Eurogamer: Your big boss encounters all end in a Quick Time Event - why do that, when you have such an enormous library of moves for the character to use?
Cameron Suey: We wanted those boss moves to feel completely cinematic - and while the character does have some really incredible moves that he does, the Quick Time Events are going to be things that could only be scripted. Things like tossing someone into the maw of a Sarlacc, or grabbing onto the roof, slamming someone repeatedly into it and then thrusting them into the floor. We wanted those things to be really big, cinematic pay-offs.
The other tactic there is that we want you to go from playing the game into these movies where you're just passively observing it. We wanted that to be more of a natural flow - so when you beat the boss, you're now in a totally new style of gameplay where you're just matching buttons, and appreciating this big cinematic finisher, and then you go into the cinematic.
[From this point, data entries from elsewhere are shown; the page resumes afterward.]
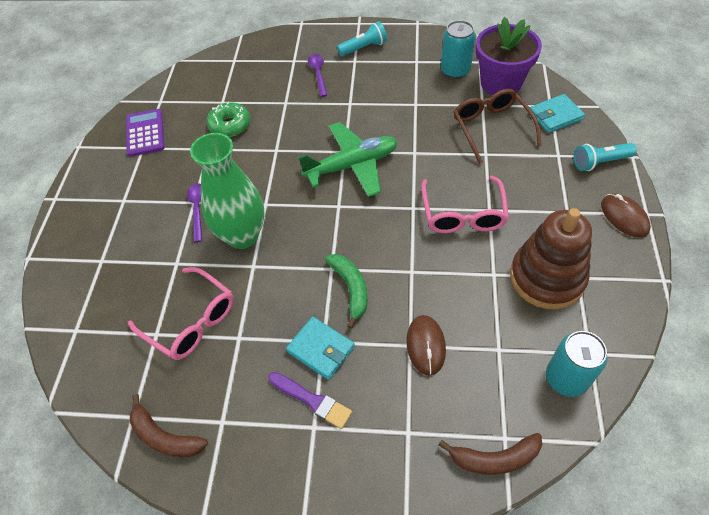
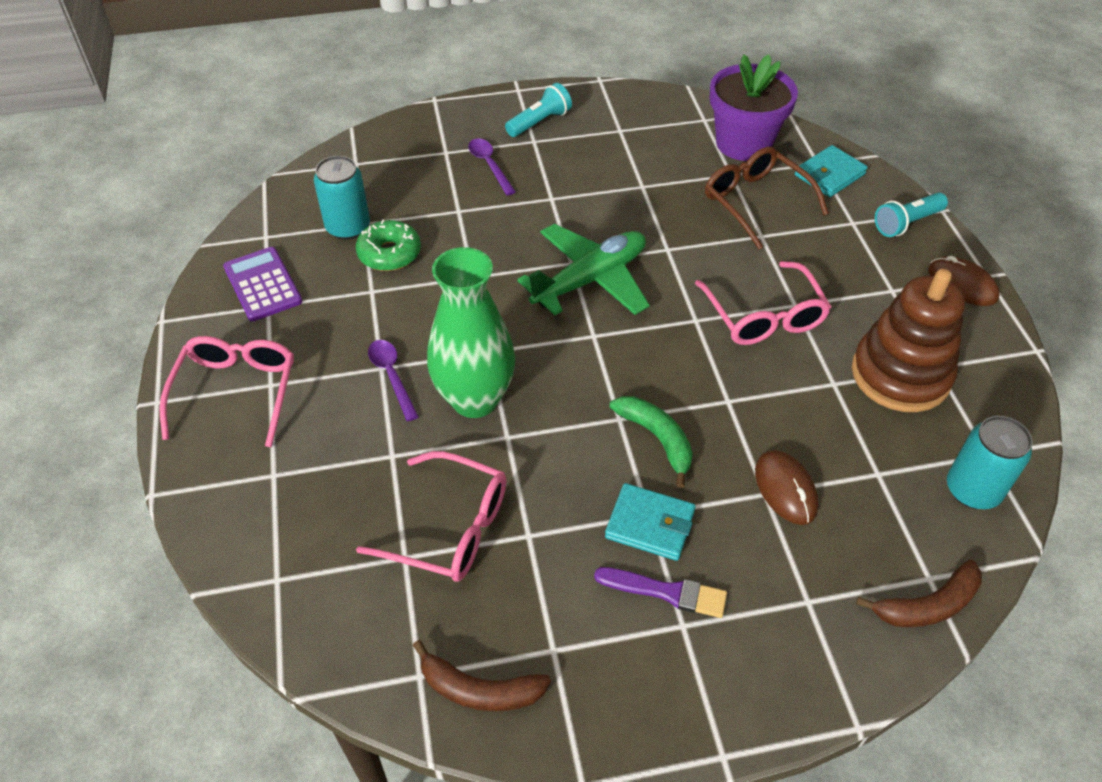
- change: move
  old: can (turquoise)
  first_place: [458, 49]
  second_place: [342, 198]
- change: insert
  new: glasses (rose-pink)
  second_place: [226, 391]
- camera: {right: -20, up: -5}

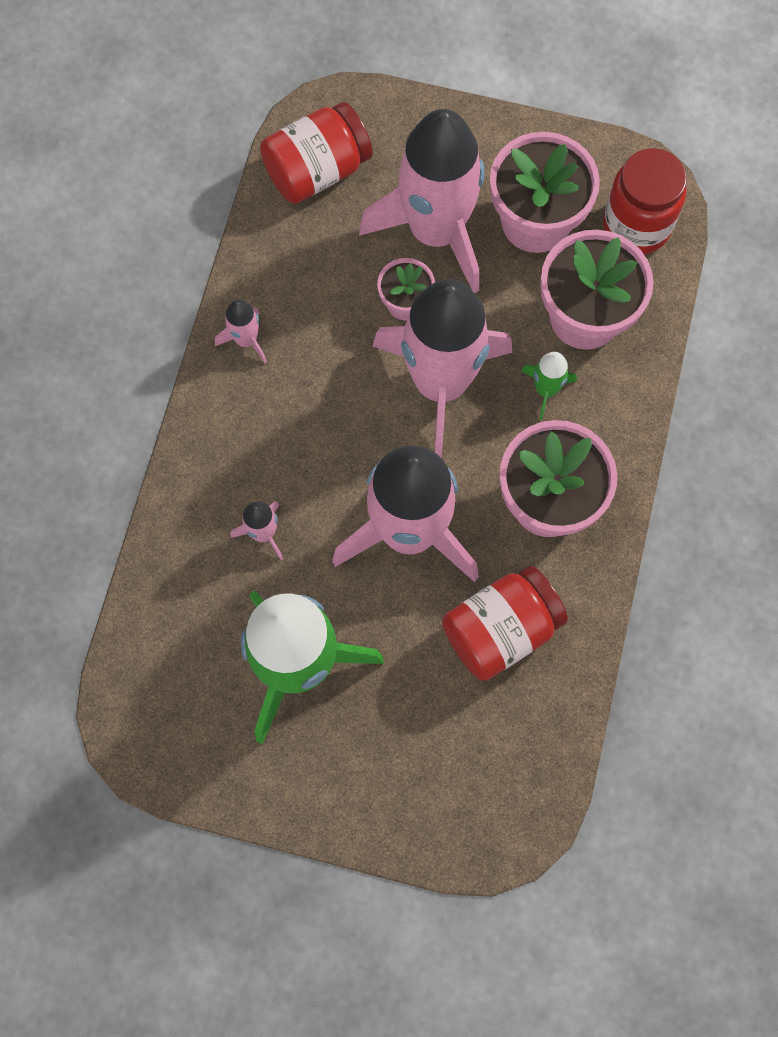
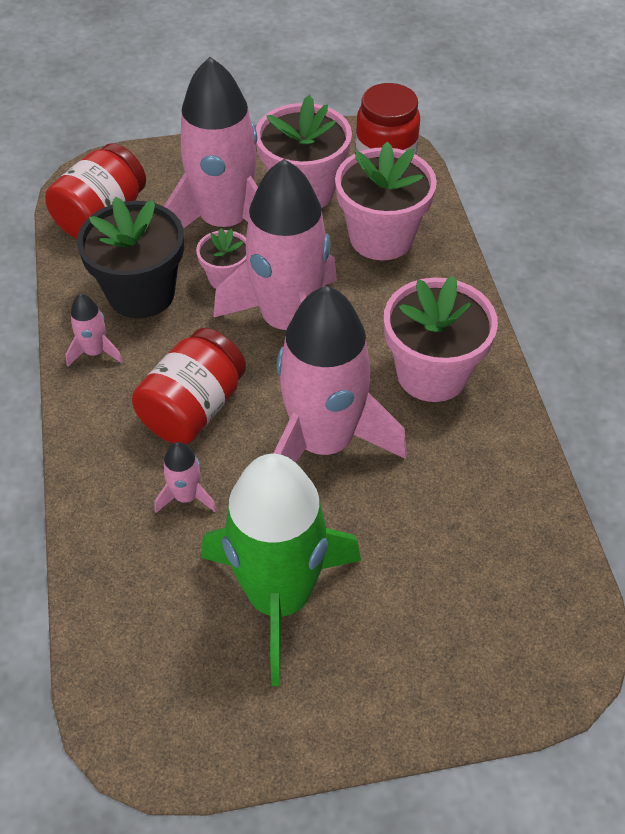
- change: delete
  old: toy rocket (green)
  first_place: [549, 386]
- change: move
  old: jar (crimson)
  first_place: [505, 623]
  second_place: [189, 386]
- change: insert
  new: potted plant (ebony)
  second_place: [130, 257]
- camera: {right: -25, up: -20}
It's definitely a much more natural flow.
Eurogamer: Given how much technology you've created for The Force Unleashed, is it fair to say that this is only the first of a range of games you'll be building on this technology?
Cameron Suey: It's absolutely the first product from LucasArts to use this technology. We've previously announced the Indiana Jones game, which is going to use Digital Molecular Matter as well, and we've built this brand new engine, which is incredibly powerful, in conjunction with ILM. We'd be fools not to be using it.
Eurogamer: Do you have any plans to license the technology to other developers?
Cameron Suey: Well, Digital Molecular Matter [a major part of the game's physics] is by PixelArts, and Euphoria [part of the AI system] is by NaturalMotion - those are both outside groups that we have relationships with. Some of the other technology, like the facial capture and the cloth, that's all developed internally at LucasArts.
I think we probably could license that out, but I think it's probably best, for the industry, to have people try to develop their own technologies to create this realism. It's that competition, creating greater and greater realism, that's going to really advance the industry - not just doing the same thing repeated over and over again.
Star Wars: The Force Unleashed is due out on PS3, 360, Wii, PS2, PSP and DS on 19th September.